For the tourist that has little or no understanding of the Spanish language, a taxi might be the best mode of transportation (especially for first time visitors) for getting around in Santo Domingo. While English is widely spoken in the city, road signs are usually in Spanish, making navigation a challenge for the foreign language-impaired. 

Driving laws are not strictly enforced in the Dominican Republic. Speeding, tailgating, and driving with dsfunctional vehicles is common. Night driving is especially not recommended for these reasons. But probably the greatest deterrent to driving a rental car is the inhibitive cost of rental insurance. Coupled with the afore-mentioned dangers, the risks of renting a car are simply not worth it. 

Taxi fares are on a fixed rate based on your destination and, though more expensive than the public transportation system, they are generally more comfortable and convenient. Fares are usually posted outside the arrival terminals of every airport, so look for them before jumping into a cab and trusting that the driver is going to be honest. The plain truth is, that some are not and will overcharge the gullible-looking tourist. Also confirm whether the fare is in pesos or dollars. Another option is a limo or private car service; not much more than the taxi's but better vehicles and professional drivers.
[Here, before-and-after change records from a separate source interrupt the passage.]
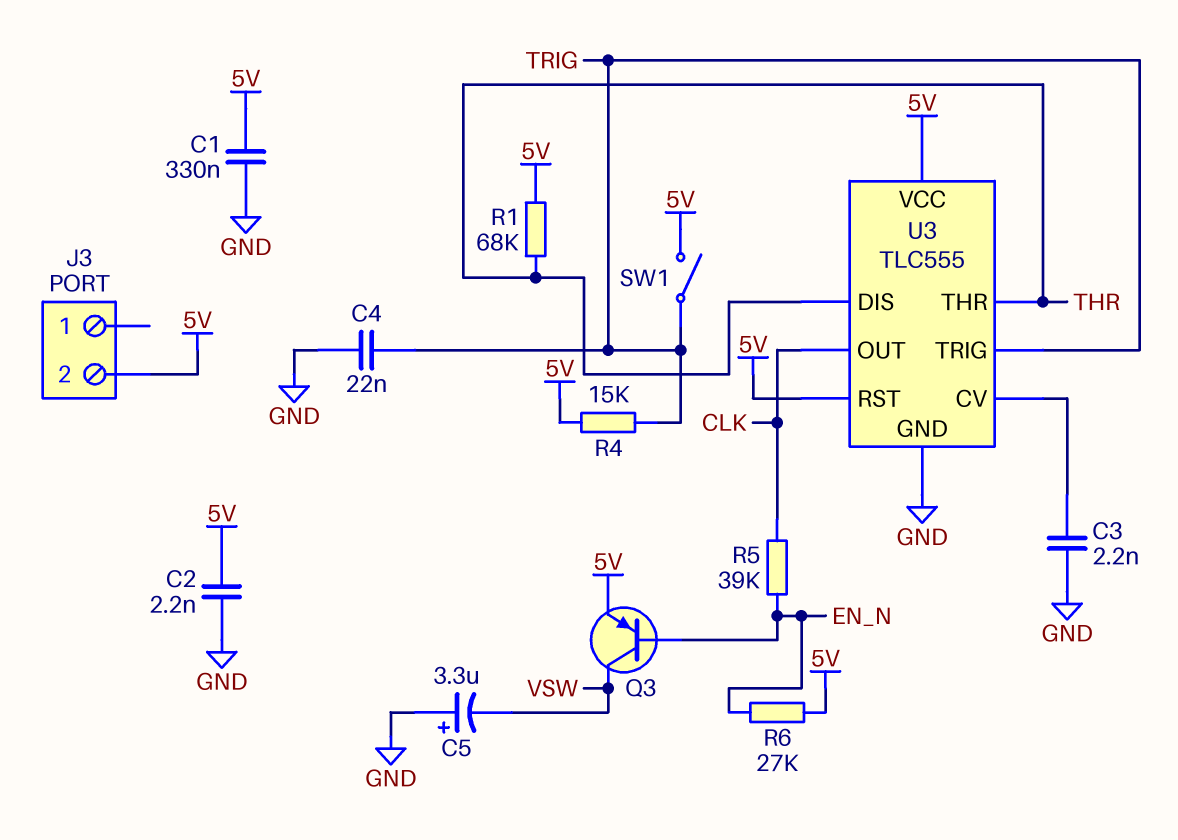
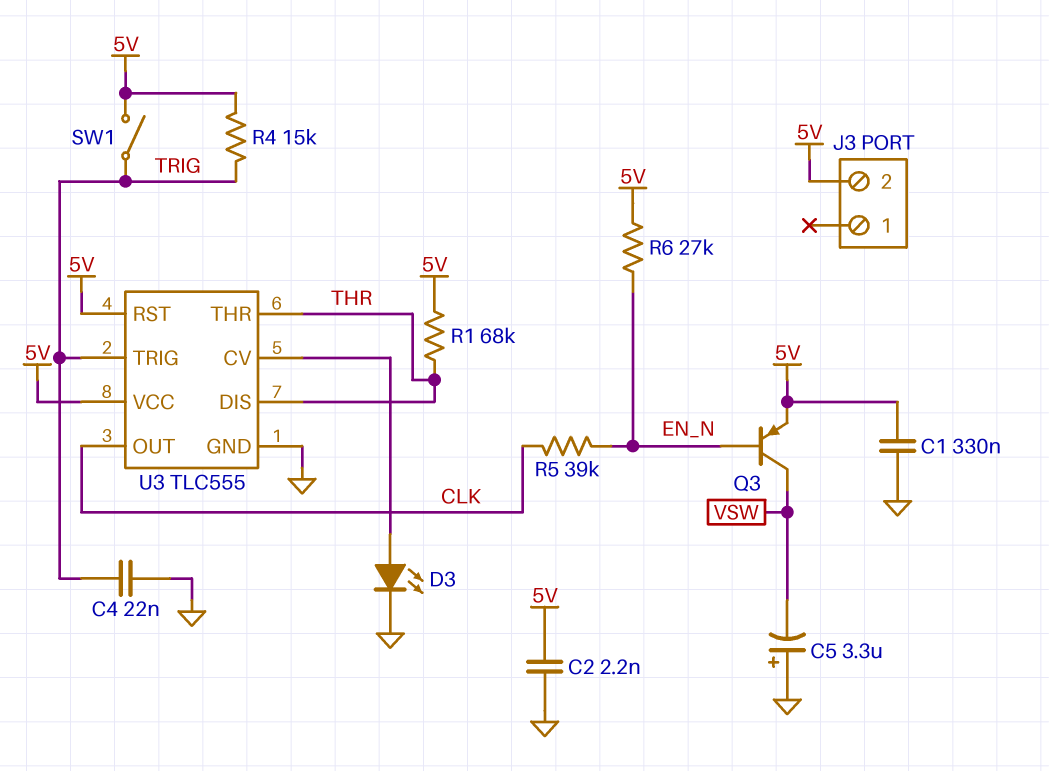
C3: 2.2nF (GND, U3/CV) -> none
D3: none -> LED (A U3/CV, K GND)

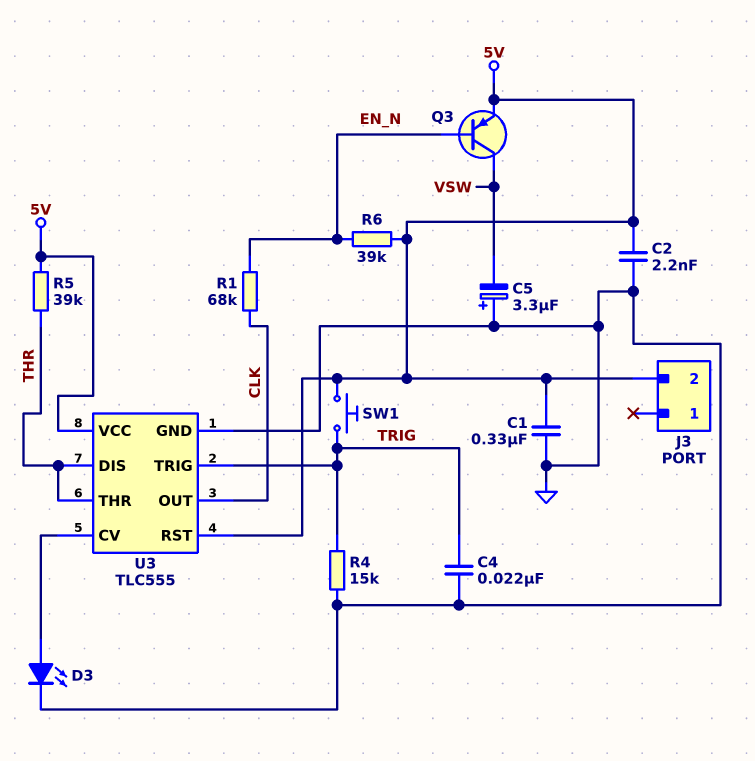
R1: 68k (5V, THR) -> 68k (CLK, EN_N)
R4: 15k (5V, TRIG) -> 15k (GND, TRIG)
R5: 39k (CLK, EN_N) -> 39k (5V, THR)
R6: 27k (5V, EN_N) -> 39k (5V, EN_N)
SW1: switch (5V, TRIG) -> button (5V, TRIG)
If you still choose to rent a car, you will need a valid passport, driver's licence, and credit card. Most companies will take an open voucher on your passport, which will be returned when the car is returned in original condition. A collision damage waiver is essential to avoid paying for damage incurred in an accident. Finally, be sure to inspect the rented vehicle before leaving the lot to insure that all current damage is noted in the paper work.